According to the 1998 Census, Bakan is made up of 10 communes and 156 villages. The population of the district was 121,229 persons in 22,494 households at the time of the census. Bakan is the most populous district in Pursat province.

==Location==
Bakan shares a border with Battambang province to the north and the district of Veal Veang to the west. To the south of Bakan are Phnum Kravanh and Sampov Meas districts. Bakan shares its eastern border with Kandieng district. To the northeast Bakan encompasses a portion of the Tonle Sap lake. Three villages in this part of the district are Tonle Sap floating villages. Their location moves depending on the water level in the lake.

== Administration ==
The following table shows the villages of Bakan district by commune.

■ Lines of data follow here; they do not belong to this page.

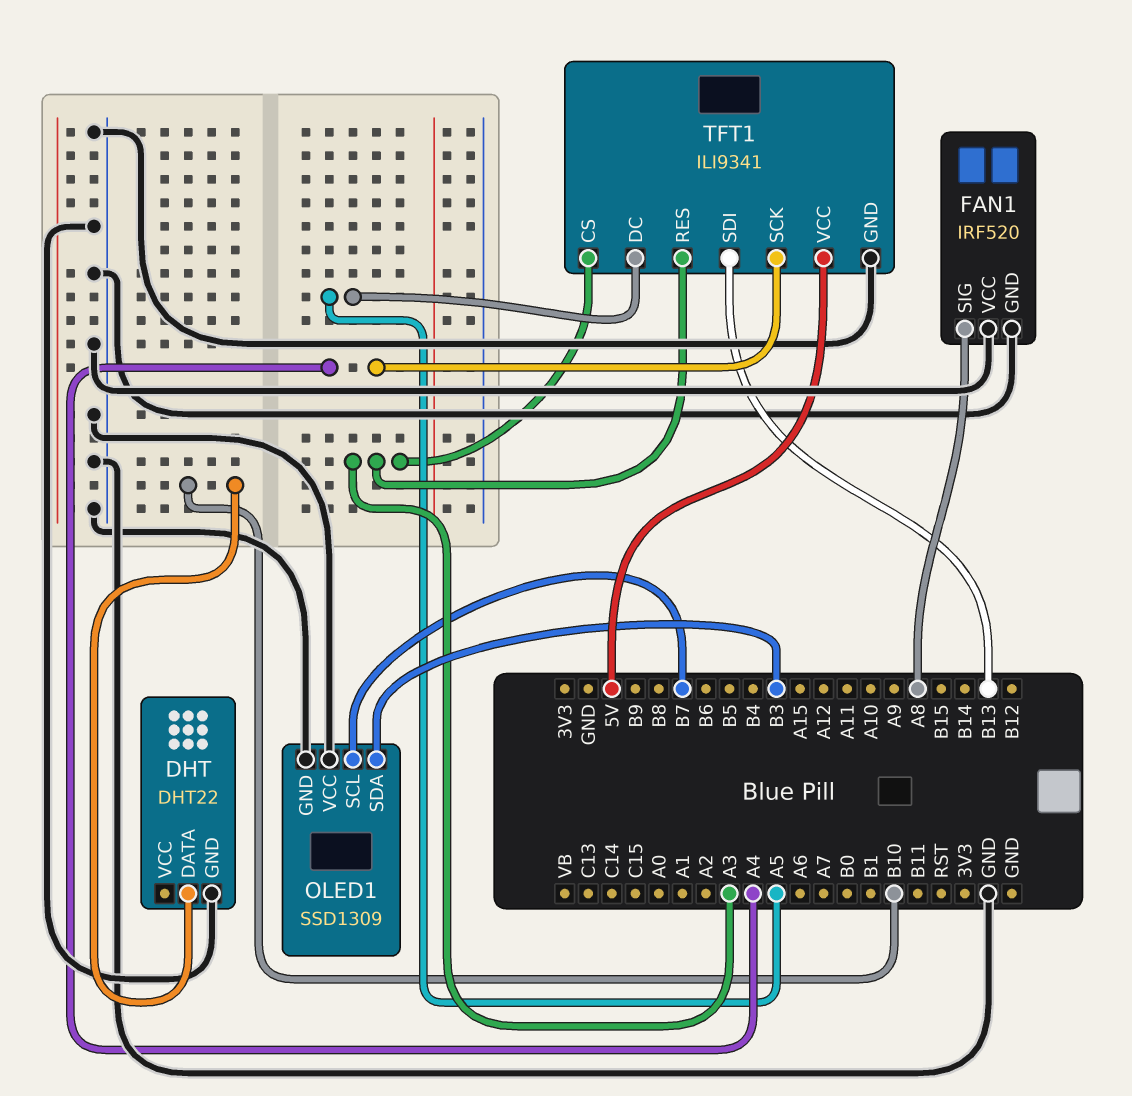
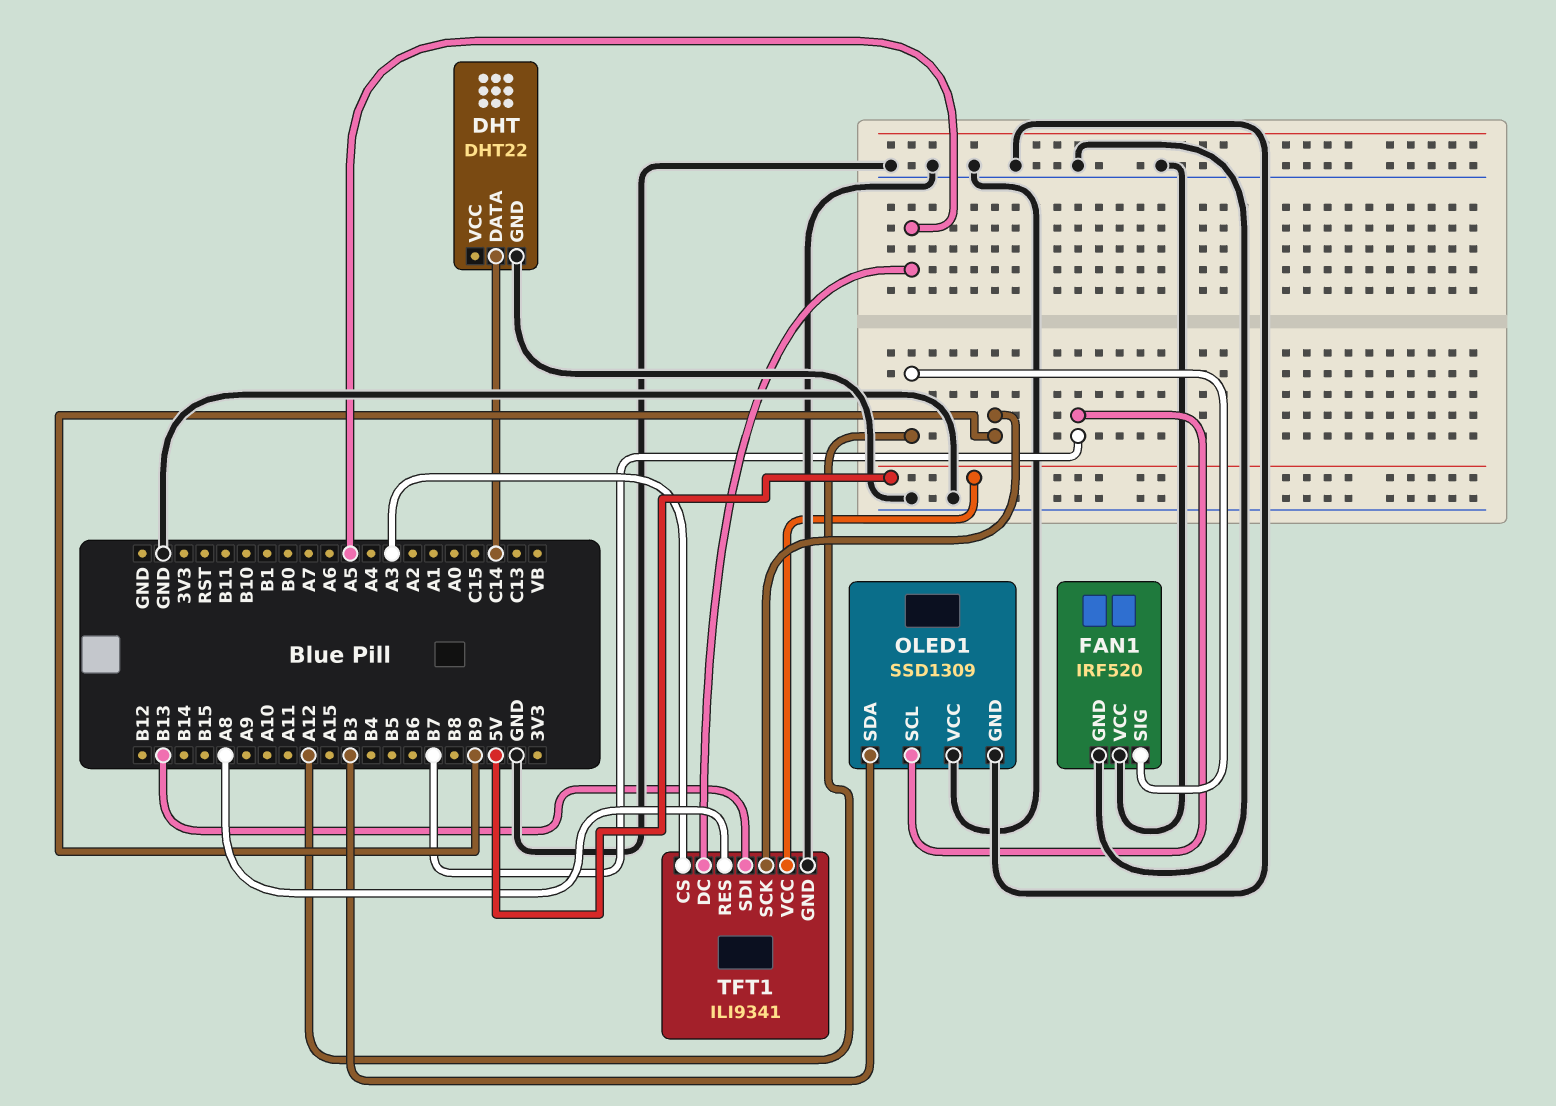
DHT pin DATA: B10 -> C14
FAN1 pin SIG: A8 -> A12
TFT1 pin RES: A3 -> A8
TFT1 pin SCK: A4 -> B9

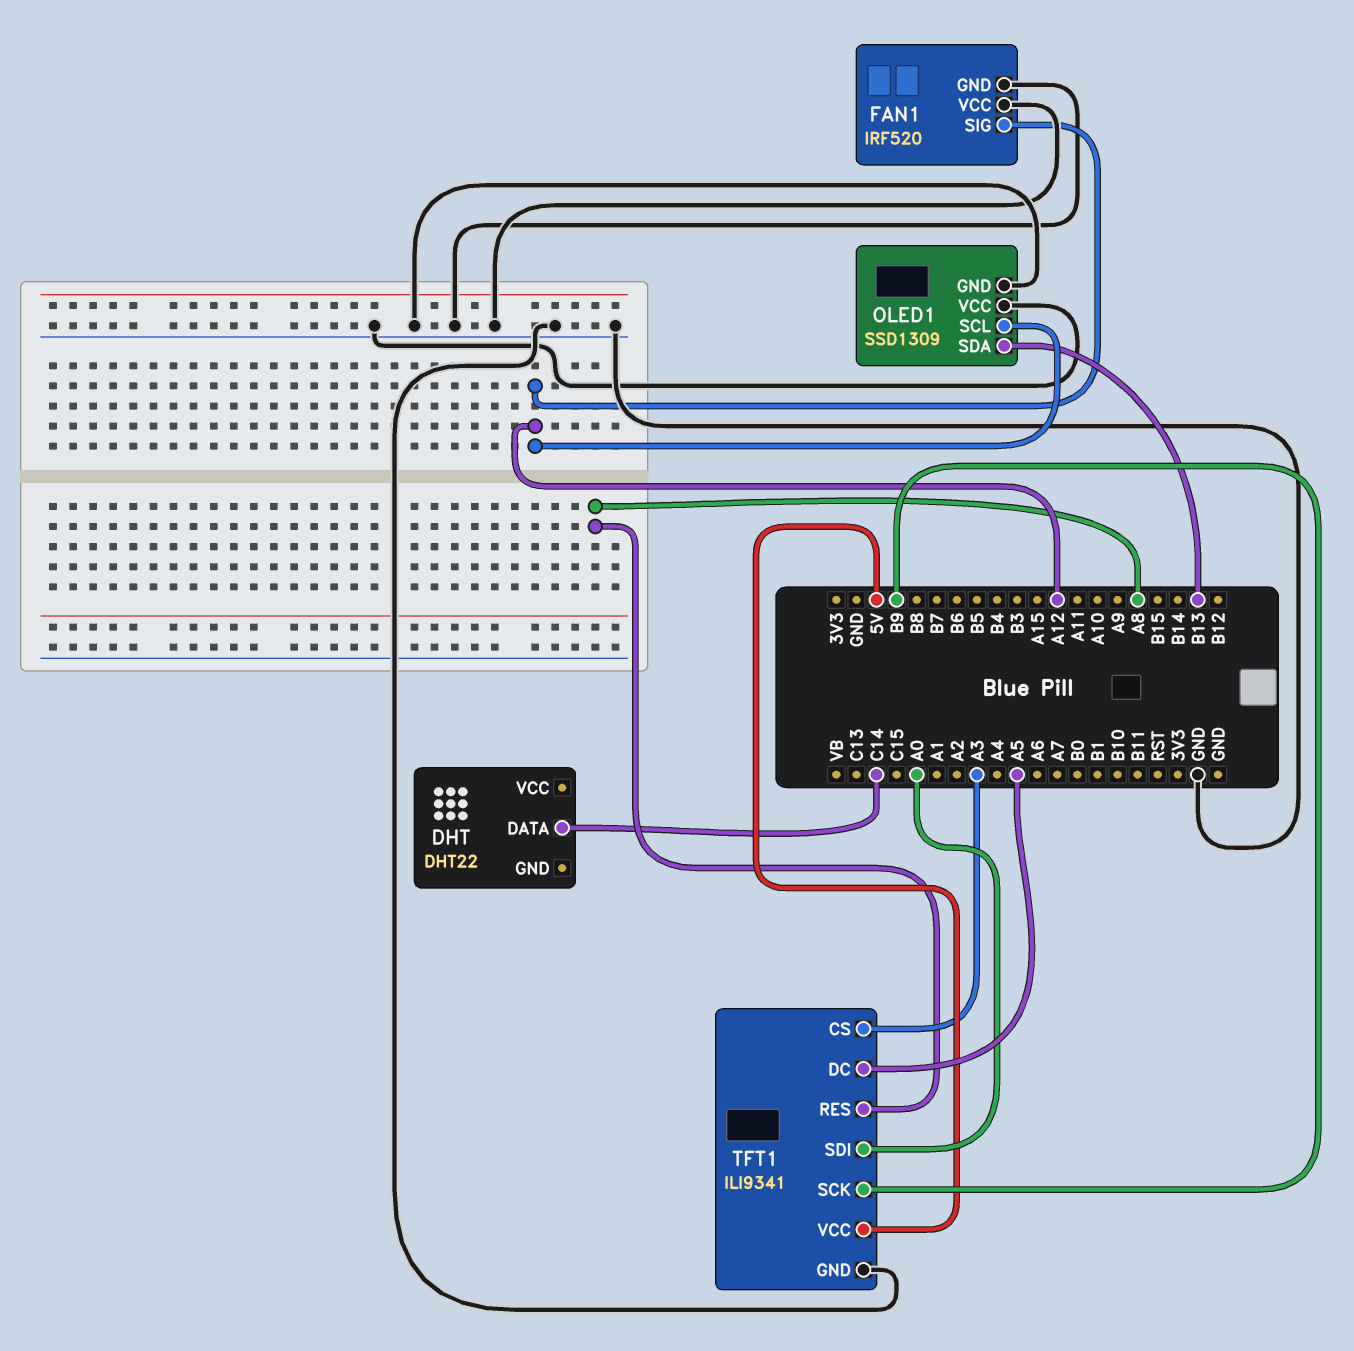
DHT pin GND: GND -> none
OLED1 pin SCL: B7 -> A12
OLED1 pin SDA: B3 -> B13
TFT1 pin SDI: B13 -> A0

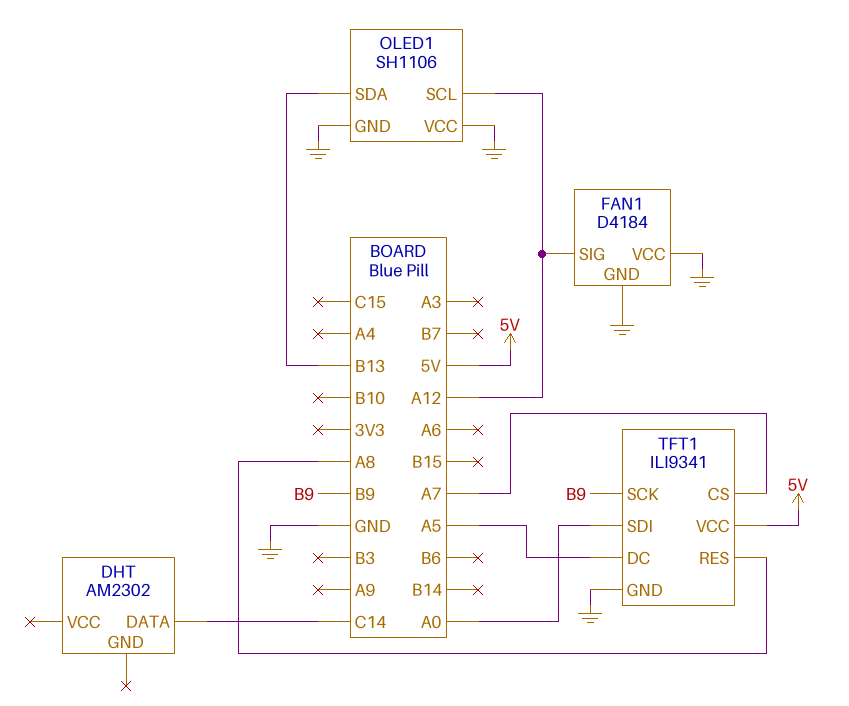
DHT: DHT22 -> AM2302
FAN1: IRF520 -> D4184
OLED1: SSD1309 -> SH1106
TFT1 pin CS: A3 -> A7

| Khum (communes) | Phum (villages) |
|---|---|
| Boeng Bat Kandal | Doung Chrum, Samraong, Tram Seh, Ou, Bat Trach, Robang Romeas, Bat Kandaol, Svay, Preah Ampil, Boeng Chhuk, Tuol Thmea, Svay Chrum, Ruessei Ta Man |
| Boeng Khnar | Prey Phdau, Boeng Khnar, Krasang Kruo, Rung, Voat Chreae, Preah Mlu, Prey Svay, Chamkar Leu, Prey Damrei, Khnach Romeas, Srakar, Daeum Chres, Trach Kraol |
| Khnar Totueng | Daeum Roka, Kaoh Svay, Kamprak Koun, Tuol Angkrong, Krouch Saeuch, Khnar Totueng, Boeng Chhuk, Phteah Sla, Kaoh Krabei, Damnak Thnong, Bak Meaek, Kaoh Voat |
| Me Tuek | Angkanh, Ou Preal, Cha Yov, Kdat, Paolao, Ta Mom, Chen Tay, Me Tuek, Kaoh Khsach, Ma, Dei Roneat, Trang, Samraong Prey Khiev, K'amsamna, Preaek Kra |
| Ou Ta Paong | Prey Yeang, Robaoh Reang, Chamkar Ou, Chamkar Khloy, Ou Ta Paong, Anlong Kray, Srah Mkak, Bat Kokir Chas, Sdok Khlouk, Tuol Rokeang, Samraong Pok, Phsar Andaet, Oknha Moan, Srah Run, Bat Kokir Thmei, Ta Nai, Ou Bat, Prey Krabau |
| Rumlech | Pnov, Roung Ta Kok, Koun Tnaot, Pralay Rumdeng, Prasat, Kampong Kdei, Rumlech, Kaoh Khcheay, Sdok Khla, Khvav, Damnak Trach, Lhong, Thmei |
| Snam Preah | Snam Preah, Krapeu Rou, Andoung Sambuor, Sameakki, Chambak Meas, Tuol Khmer, Sdok Svay, Kaoh Krasang, Pnov, Dangkieb Kdam, Anlong Mean, Kampeaeng Svay, Khmar, Thnuoh Ta Chab, Svay At, Araen, Andoung Krasang, Bak Pring, Cheung Phleung, Tram Peaer |
| Svay Doun Kaev | Tuol Samraong, Svay Doun Kaev Ti Muoy, Svay Doun Kaev Ti Pir, Svay Sa, Kampang, Chrab, Thmei, Kampout Ang, Nikom Leu |
| Trapeang Chorng | Bakan, Kab Kralanh, Poulyum, Stueng Kambot, Boeng Prei, Srae Lvea, Chamkar Ou, Kandoeng Meas, Trapeang Chorng, Kaoh Andaet, Kaoh Svay, Kraol Krabei, Pit Trang, Kaoh Kaev, Buo Srangae, Snay Toul, Ou Rumchek, Kdei Chhnuol, Thmei, Preah Chambak |

==Characteristics==
The national highway and the only north-south rail link in the country bisect the district and thus most villages have comparatively good access to goods and services. There is a district Hospital at Boeng Khnar and the provincial capital and higher level services are only a short distance away. There is an active market that spills over onto the highway at Trapeang Chong and this combined with the recent resurfacing of the highway has led to increased traffic accidents and road fatalities.

==Wat Bakan==

Wat Bakan or Bakan Pagoda is one of the oldest active pagodas in the country. The Buddhist Institute of Cambodia notes that the original pagoda is over 800 years old and has been in continuous use as a temple. It is regarded as one of the holiest sites in Cambodian Buddhism. Parts of the original pagoda can still be seen around a small mound behind one of the buildings of the main temple. During the Khmer Rouge years many stones from the old temple were taken to build an embankment and repair bridges at Damnak Ampil nearby.